WASHINGTON, September 2, 2009 – The Federal Communication Commission’s workshop on how to best benchmark broadband for evaluating the various dimensions of broadband across geographic areas highlighted the difference between measuring the current network versus focusing on internet users’ needs.

WASHINGTON, September 2, 2009 – The Federal Communication Commission’s Wednesday workshop on how to best benchmark broadband for evaluating the various dimensions of broadband across geographic areas highlighted the difference between measuring the current network versus focusing on internet users’ needs.

Richard Clarke, assistant vice president of public policy at AT&T, said that the FCC should benchmark broadband very broadly. This would allow the agency to cope with different classes of user necessity and service differentiation across user capabilities and time of day.

Clarke also argued that the FCC must establish benchmarks that do not vary over time.

Taking a different point of view was Harold Feld, legal director of Public Knowledge and Catherine Sandoval, Assistant Professor of Law, Santa Clara University. Feld and Sandoral said that the focus of benchmarks should be upon the American citizens’ right to use broadband – and should not be limited by usage availability or cost.

They also said that FCC benchmarks must somewhat be adaptive to the changing needs of consumers, and will inevitably change over time.

Where Clarke said that broadband should be tailored to different service levels depending upon the needs of different types of consumers, Feld, Sandoral and Scott Berendt said that it will take superior levels of broadband – beyond that what is currently used in low-usage areas – for internet usage in rural and low-income areas to progress. Berendt is director of research, evaluation of documentation for the non-profit group One Economy.

The three argued that broadband must be benchmarked by types of technology, and by gaps of service, as well as by speed and by ZIP code-based locations of service.

In particular, Sandoral’s presentation urged the FCC to not only focus on the traditional metrics like speed, but also on internet service providers restrictions on downloading applications, application use, computer tethering, device attachment and congestion policies and practices.

She also urged interpretation of the different types of broadband available when accounting for where improvements in broadband service are necessary.

Sandoral gave examples of how the types of broadband available exist due to “application restrictions, bandwidth limits, usage policies, slowdown policies, device attachment prohibitions, peak, average and slowdown speeds.”

Among the issues discussed during the question and answer session included the most meaningful way to measure the price of broadband, why “average use” broadband speeds are so low, and how to most effectively collect data about where and broadband is actually being used.

On the question of how to collect insightful broadband data, Jon Peha, the Chief Techonlogy Officer of the FCC, asked how we make sure the data that is collected about broadband is not “slanted” towards a certain direction.

In response, Santa Clara University Computer Science Director Jon Eisenberg said that there are several ways to collect data, even including how Apple tracks iTunes download performance. Feld jumped in to mention that many independent companies already track broadband usage data for profit.

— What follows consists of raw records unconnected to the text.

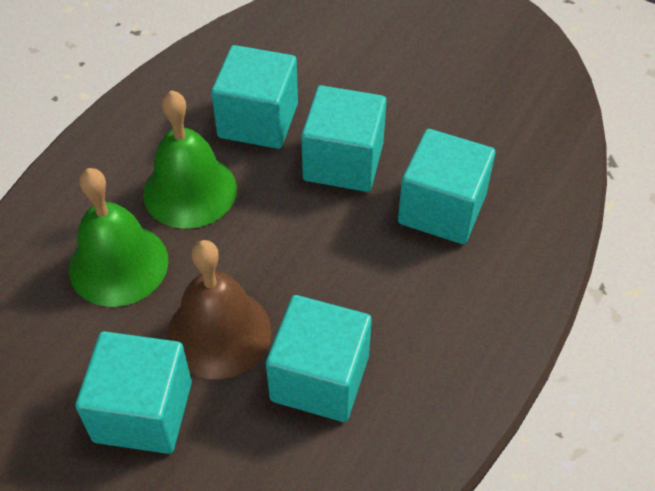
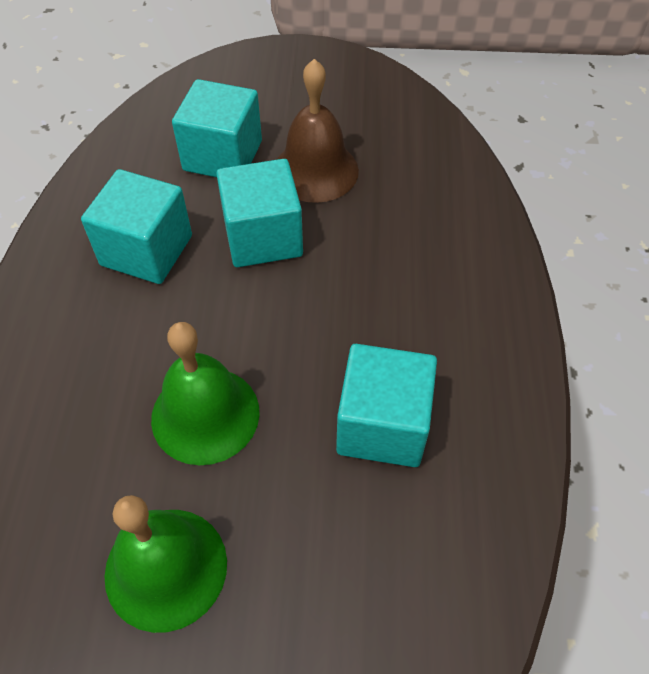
turquoise cube: 5 -> 4

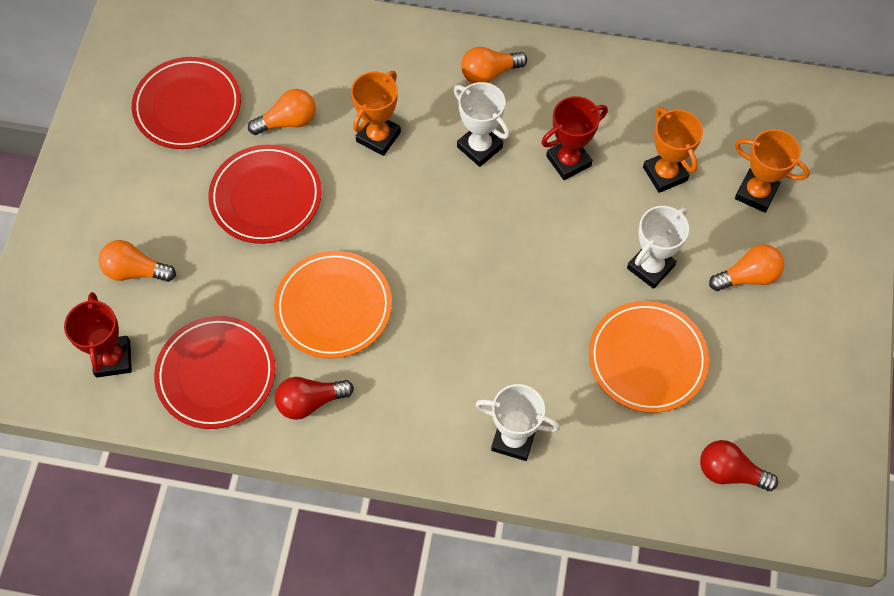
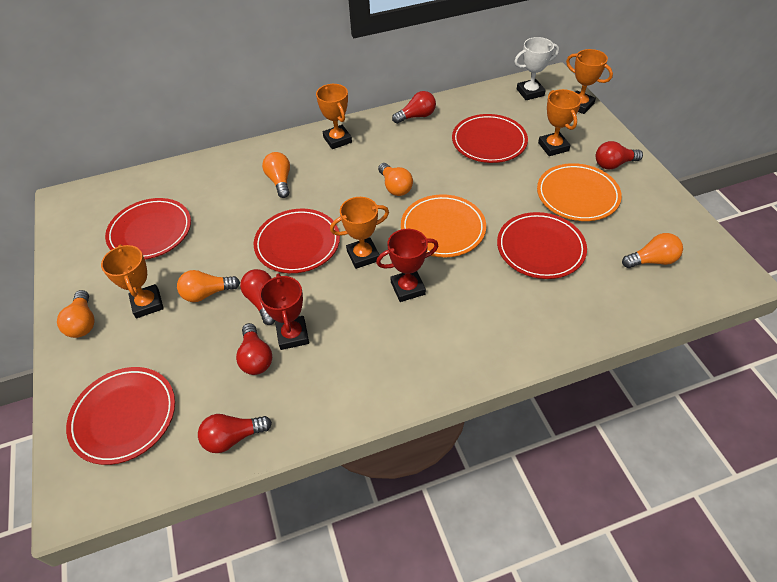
orange light bulb: 4 -> 5
orange trophy: 3 -> 5
red light bulb: 2 -> 5
red plate: 3 -> 5
white trophy: 3 -> 1

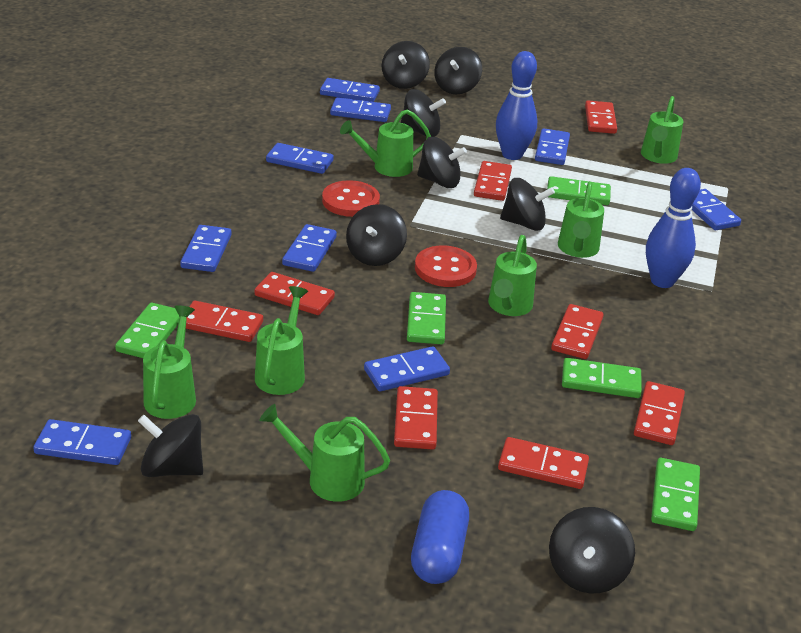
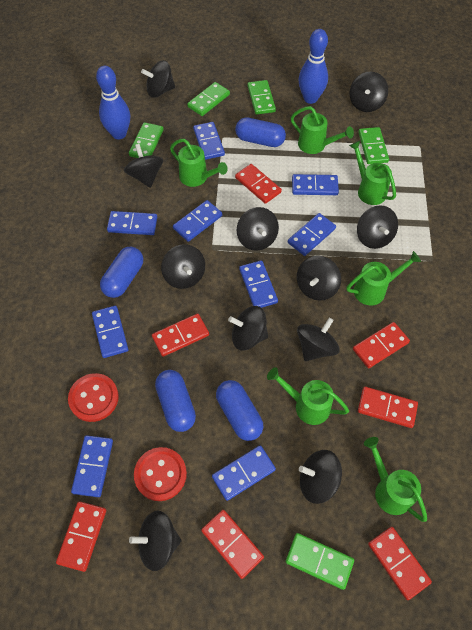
black spinning top: 8 -> 11
blue capsule: 1 -> 4
green watering can: 7 -> 6
red domino: 8 -> 7

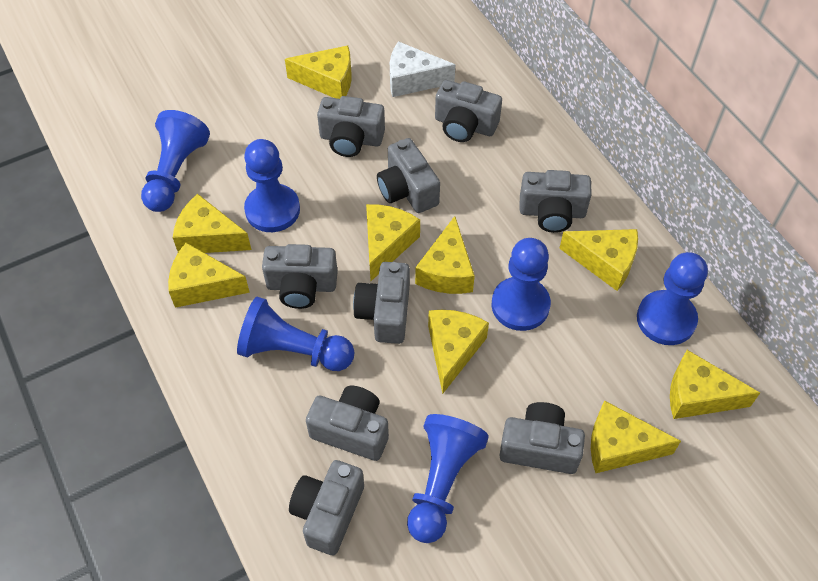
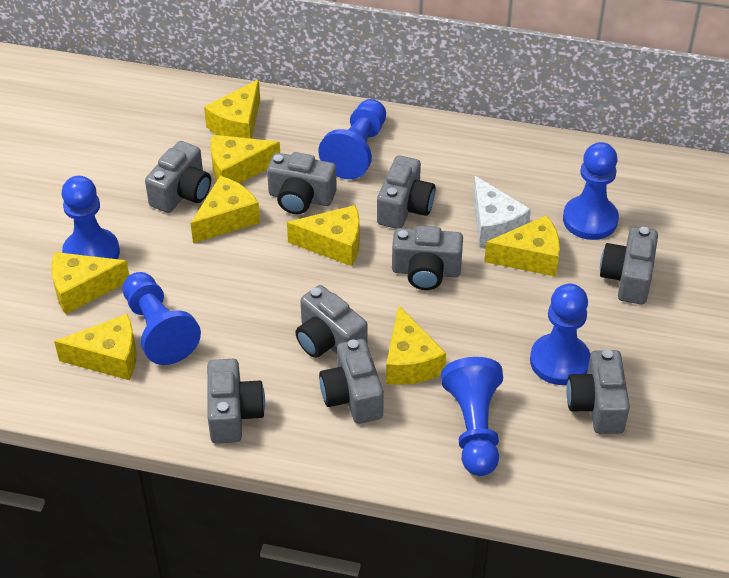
yellow cheese: 9 -> 8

A questioner from the audience asked whether it might be possible to collect information about broadband access in the 2010 Census. Most of the workshop participants liked this idea. But Sandoval and Feld said that these questions must be addressed in strategic ways for those that have little knowledge about how broadband access works and is defined.

Ironically, the participants in the workshop themselves did not have definitive answer to that definition.